Bantry centre praised for renovations, but still faces issues
While a Mental Health Commission report into a residential centre in Bantry has praised recent renovations to the premises, issues around bedroom size, food safety, and CCTV cameras were still identified.
While a Mental Health Commission report into a residential centre in Bantry has praised recent renovations to the premises, issues around bedroom size, food safety, and CCTV cameras were still identified.
The Centre for Mental Health Care and Recovery (CMHC&R) was marked 81% compliant in a recent inspection.
The centre located on the grounds of Bantry General Hospital was registered for 18 beds, but reduced to 15 following the application of a Condition of Registration.

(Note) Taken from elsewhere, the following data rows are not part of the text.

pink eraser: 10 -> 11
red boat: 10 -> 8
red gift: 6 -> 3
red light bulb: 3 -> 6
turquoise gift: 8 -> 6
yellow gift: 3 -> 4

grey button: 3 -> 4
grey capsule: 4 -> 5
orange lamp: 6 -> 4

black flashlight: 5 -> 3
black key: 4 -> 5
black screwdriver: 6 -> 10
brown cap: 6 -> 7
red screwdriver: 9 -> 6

“In direct response, and with significant funding approval, CMHC&R closed in October 2023 to undertake extensive renovations, reopening with completion of works in July 2024,” read the MHC report. “The inspection team were greeted to an exceptionally high standard of internal renovations, delicately achieving the balance between person-centred therapeutic space and safety for residents, visitors, and staff.
“However, the CMHC&R was restricted from undertaking internal expansion due to external structural limitations.”

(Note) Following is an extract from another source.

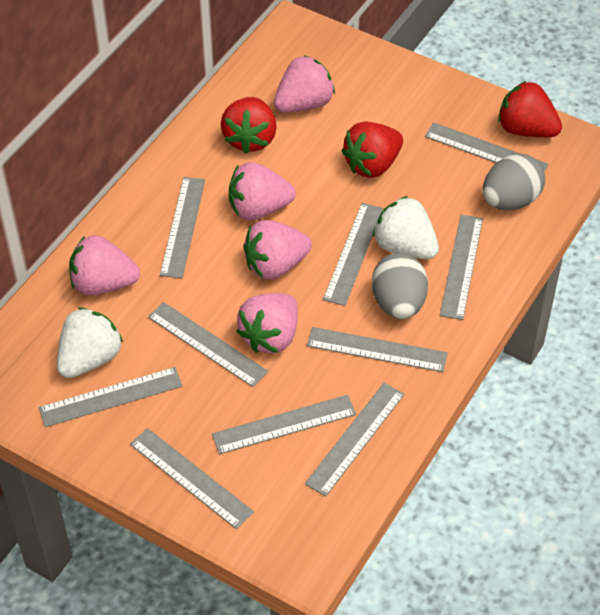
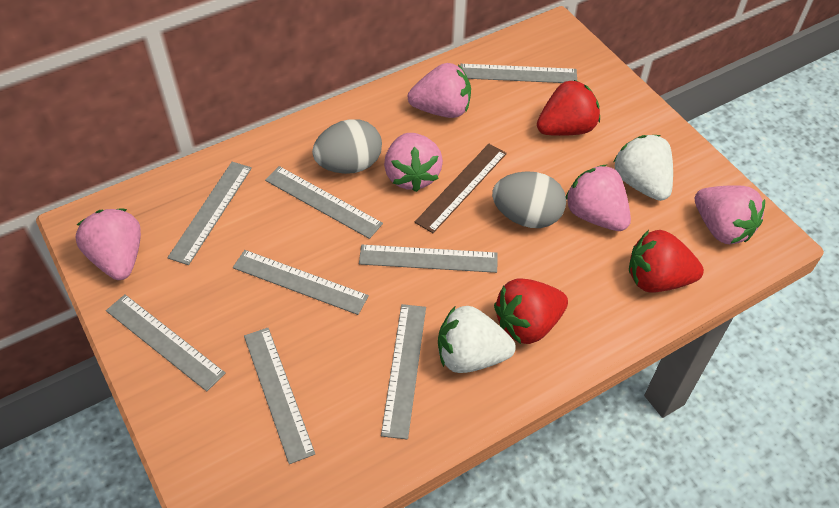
brown ruler: 0 -> 1
grey ruler: 10 -> 8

They explained that the centre still could not provide adequate bedroom space in the larger shared rooms to meet resident needs.
A number of resident bedrooms were too small and cramped to fit the number of residents accommodated in them.

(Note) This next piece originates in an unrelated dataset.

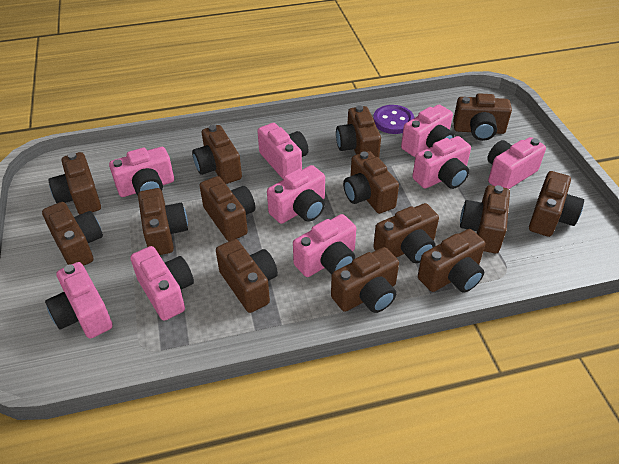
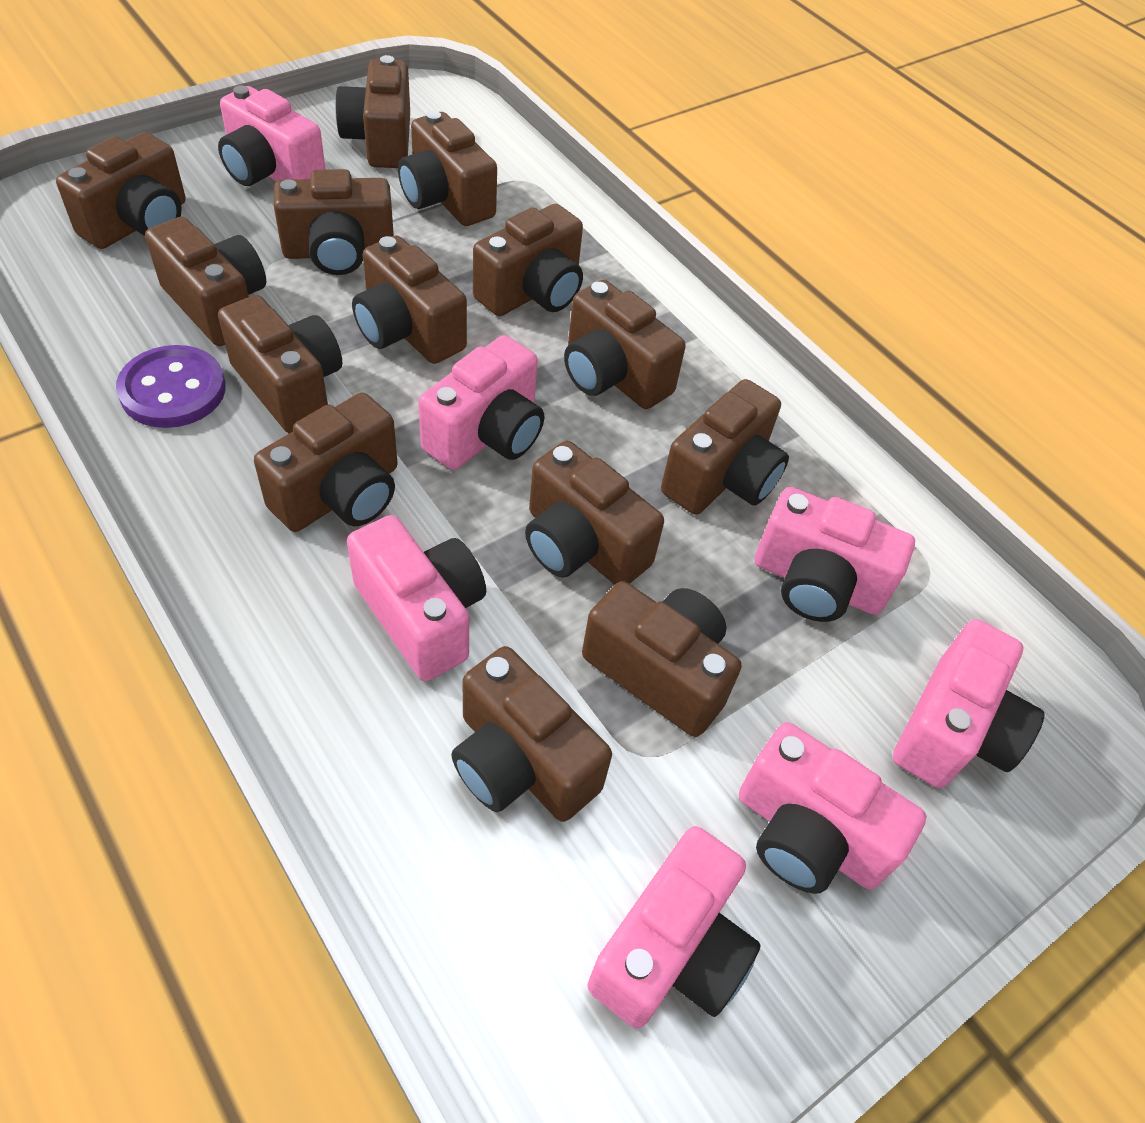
pink camera: 9 -> 7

While residents had at least two choices for meals, they were not always offered portions from different food groups, as per the Food Pyramid, with no fruit available.
“While the daytime meal was of a good nutritional standard, the evening meal, at times, lacked variety: chips, although nutritious, were provided nearly every day at evening time,” the report noted.
Adequate arrangements were not in place for residents to access general health services and for their referral to other health services.
Two residents had unmet needs for the services of a dietitian, and there was no documented proof to indicate that these two residents received a referral to a dietitian at the time of the inspection.
Additionally, there was no clear signage or labelling to show or signpost where CCTV cameras were located, meaning the use of CCTV was not sufficiently disclosed to the residents.
The provider assured MHC that they were aware of the bedroom size issue and that the centre operated at an average of 75% capacity to avoid issues.
“Bed space and patient placement is actively managed to maximise the patient space available at the time of admission to the unit.”
They also added that fruit was now available, it had undertaken a food satisfaction survey for patients and would conduct these quarterly, CCTV signage was in place and a clinical specialist dietician post has been approved and going through the recruitment process.